# Viv Update



## Leite02 (Jan 19, 2020)

Good morning to everybody,

After a month and a half since the assembly of Viv:

https://www.dendroboard.com/forum/new-members-introductions/354262-hello-everyone-spain.html
https://www.dendroboard.com/forum/new-members-introductions/354298-2nd-post-proyect-update.html

I have to say that everything is working very well.
I have already reduced the rain and the moss has taken root very well, I just have to wait for it to adapt and keep growing to occupy all the bottom.

Orchids and broms have been little more than two weeks and also seem to be going great.

I only have to wait until I get a few ferns and "climbers" to finish the decoration.

Thanks for watching!!!


----------



## Johanovich (Jan 23, 2017)

Looks really promising. Are you planning on keeping animals in there? If yes I'd be a bit worried about the heater behind the tank and the fact that most of the sides are open, which could make animals feel stressed because they feel out in the open.

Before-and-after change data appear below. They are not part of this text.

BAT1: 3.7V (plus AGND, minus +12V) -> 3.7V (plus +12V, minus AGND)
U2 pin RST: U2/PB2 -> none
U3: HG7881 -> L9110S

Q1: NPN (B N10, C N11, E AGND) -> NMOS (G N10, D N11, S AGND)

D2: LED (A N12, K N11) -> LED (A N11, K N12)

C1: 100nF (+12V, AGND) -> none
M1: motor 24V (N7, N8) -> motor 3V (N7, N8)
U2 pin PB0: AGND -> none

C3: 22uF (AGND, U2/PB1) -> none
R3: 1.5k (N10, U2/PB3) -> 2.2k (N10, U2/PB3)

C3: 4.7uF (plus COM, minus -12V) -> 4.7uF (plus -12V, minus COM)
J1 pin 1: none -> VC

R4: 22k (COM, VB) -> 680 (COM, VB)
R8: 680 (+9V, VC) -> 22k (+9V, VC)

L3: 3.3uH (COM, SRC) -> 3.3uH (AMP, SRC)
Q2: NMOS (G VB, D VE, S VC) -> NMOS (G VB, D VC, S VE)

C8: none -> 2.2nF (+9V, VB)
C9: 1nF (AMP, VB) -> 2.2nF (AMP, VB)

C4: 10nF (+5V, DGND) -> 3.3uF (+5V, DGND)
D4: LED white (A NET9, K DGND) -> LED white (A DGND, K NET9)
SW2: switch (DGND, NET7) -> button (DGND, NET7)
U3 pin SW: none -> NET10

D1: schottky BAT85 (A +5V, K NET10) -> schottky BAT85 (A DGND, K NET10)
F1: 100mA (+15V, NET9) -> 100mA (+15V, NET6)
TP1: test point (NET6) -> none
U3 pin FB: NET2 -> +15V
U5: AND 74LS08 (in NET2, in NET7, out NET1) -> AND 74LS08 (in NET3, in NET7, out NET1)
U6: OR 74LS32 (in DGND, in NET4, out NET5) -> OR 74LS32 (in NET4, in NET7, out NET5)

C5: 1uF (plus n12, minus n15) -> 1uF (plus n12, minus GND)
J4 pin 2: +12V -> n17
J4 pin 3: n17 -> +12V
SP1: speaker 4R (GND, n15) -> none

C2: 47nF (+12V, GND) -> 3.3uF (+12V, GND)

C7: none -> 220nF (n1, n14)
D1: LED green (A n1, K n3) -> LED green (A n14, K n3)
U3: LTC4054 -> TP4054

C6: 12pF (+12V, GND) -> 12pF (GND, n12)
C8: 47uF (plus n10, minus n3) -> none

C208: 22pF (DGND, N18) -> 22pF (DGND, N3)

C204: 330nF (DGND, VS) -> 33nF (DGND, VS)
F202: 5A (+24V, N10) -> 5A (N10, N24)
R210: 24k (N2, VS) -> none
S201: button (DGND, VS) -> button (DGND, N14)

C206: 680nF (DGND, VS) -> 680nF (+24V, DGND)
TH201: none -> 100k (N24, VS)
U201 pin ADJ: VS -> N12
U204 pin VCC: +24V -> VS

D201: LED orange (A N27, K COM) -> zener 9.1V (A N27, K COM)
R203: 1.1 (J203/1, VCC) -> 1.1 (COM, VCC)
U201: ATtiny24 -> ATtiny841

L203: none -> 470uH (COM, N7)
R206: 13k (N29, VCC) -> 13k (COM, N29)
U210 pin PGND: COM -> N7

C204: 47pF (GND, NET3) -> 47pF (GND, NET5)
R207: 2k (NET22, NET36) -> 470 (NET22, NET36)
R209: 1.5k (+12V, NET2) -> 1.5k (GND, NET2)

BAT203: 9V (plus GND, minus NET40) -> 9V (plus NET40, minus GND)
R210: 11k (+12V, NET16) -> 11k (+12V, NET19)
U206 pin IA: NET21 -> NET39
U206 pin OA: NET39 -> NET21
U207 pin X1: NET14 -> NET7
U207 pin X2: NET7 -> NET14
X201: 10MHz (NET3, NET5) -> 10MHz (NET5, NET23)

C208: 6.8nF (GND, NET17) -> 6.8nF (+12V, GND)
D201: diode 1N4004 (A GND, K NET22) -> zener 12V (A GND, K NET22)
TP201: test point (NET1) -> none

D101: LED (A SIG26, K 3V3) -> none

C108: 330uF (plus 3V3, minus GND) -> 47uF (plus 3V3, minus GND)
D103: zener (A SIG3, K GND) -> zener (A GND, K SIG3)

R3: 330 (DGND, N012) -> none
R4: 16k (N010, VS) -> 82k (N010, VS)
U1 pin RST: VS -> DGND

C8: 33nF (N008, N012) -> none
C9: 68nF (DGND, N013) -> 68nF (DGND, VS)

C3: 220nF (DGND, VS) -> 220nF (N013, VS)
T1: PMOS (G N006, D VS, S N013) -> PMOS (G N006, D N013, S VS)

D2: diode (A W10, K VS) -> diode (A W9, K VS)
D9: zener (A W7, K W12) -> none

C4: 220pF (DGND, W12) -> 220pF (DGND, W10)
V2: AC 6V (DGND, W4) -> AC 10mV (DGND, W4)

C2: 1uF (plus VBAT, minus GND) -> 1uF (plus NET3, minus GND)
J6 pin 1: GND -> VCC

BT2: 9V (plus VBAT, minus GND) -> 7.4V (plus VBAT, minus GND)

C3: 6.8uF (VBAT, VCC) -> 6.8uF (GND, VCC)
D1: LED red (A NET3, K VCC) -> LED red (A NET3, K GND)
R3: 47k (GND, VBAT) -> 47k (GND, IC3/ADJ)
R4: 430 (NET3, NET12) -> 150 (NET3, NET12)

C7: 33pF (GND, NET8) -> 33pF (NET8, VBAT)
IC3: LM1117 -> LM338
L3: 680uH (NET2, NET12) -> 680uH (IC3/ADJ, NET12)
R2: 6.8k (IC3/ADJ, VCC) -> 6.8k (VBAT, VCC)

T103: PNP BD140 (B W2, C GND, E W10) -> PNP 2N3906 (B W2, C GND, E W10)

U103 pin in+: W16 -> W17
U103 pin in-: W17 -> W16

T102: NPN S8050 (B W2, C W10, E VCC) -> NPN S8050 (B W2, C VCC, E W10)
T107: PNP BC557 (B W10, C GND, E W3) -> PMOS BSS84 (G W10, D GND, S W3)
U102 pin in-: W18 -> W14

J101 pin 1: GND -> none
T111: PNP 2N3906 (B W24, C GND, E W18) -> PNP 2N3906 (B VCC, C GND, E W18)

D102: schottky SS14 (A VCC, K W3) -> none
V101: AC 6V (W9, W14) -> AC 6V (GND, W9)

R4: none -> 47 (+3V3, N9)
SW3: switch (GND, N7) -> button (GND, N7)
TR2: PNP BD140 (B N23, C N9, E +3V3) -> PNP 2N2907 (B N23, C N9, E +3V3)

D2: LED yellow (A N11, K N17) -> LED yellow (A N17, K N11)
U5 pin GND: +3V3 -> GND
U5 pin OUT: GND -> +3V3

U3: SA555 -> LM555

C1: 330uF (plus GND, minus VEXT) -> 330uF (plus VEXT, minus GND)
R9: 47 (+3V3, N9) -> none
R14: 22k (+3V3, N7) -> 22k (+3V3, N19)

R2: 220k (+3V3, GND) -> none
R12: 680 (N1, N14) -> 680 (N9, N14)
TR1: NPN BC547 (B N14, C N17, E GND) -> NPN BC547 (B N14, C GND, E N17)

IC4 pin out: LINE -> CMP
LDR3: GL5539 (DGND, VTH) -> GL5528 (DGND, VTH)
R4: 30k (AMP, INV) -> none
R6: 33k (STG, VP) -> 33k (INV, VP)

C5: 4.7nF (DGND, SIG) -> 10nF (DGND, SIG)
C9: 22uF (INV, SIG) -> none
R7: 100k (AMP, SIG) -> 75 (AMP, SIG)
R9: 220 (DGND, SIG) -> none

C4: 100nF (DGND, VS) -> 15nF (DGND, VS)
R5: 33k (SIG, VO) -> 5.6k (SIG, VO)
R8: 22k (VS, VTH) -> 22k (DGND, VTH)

If not, absolutely marvelous tank


----------



## Leite02 (Jan 19, 2020)

Johanovich said:


> Looks really promising. Are you planning on keeping animals in there? If yes I'd be a bit worried about the heater behind the tank and the fact that most of the sides are open, which could make animals feel stressed because they feel out in the open.
> 
> If not, absolutely marvelous tank


Thank you very much for your words! I really appreciate it!

On animals, it depends a lot on how the tank evolves and the health of the plants, my free time to give them the care they need, etc.
That radiator is always off, it would only be used in case the room temperature drops too much.
I have to receive some plants (especially ferns) and plant them on the sides so that the possible inhabitants feel a little more protected and safe.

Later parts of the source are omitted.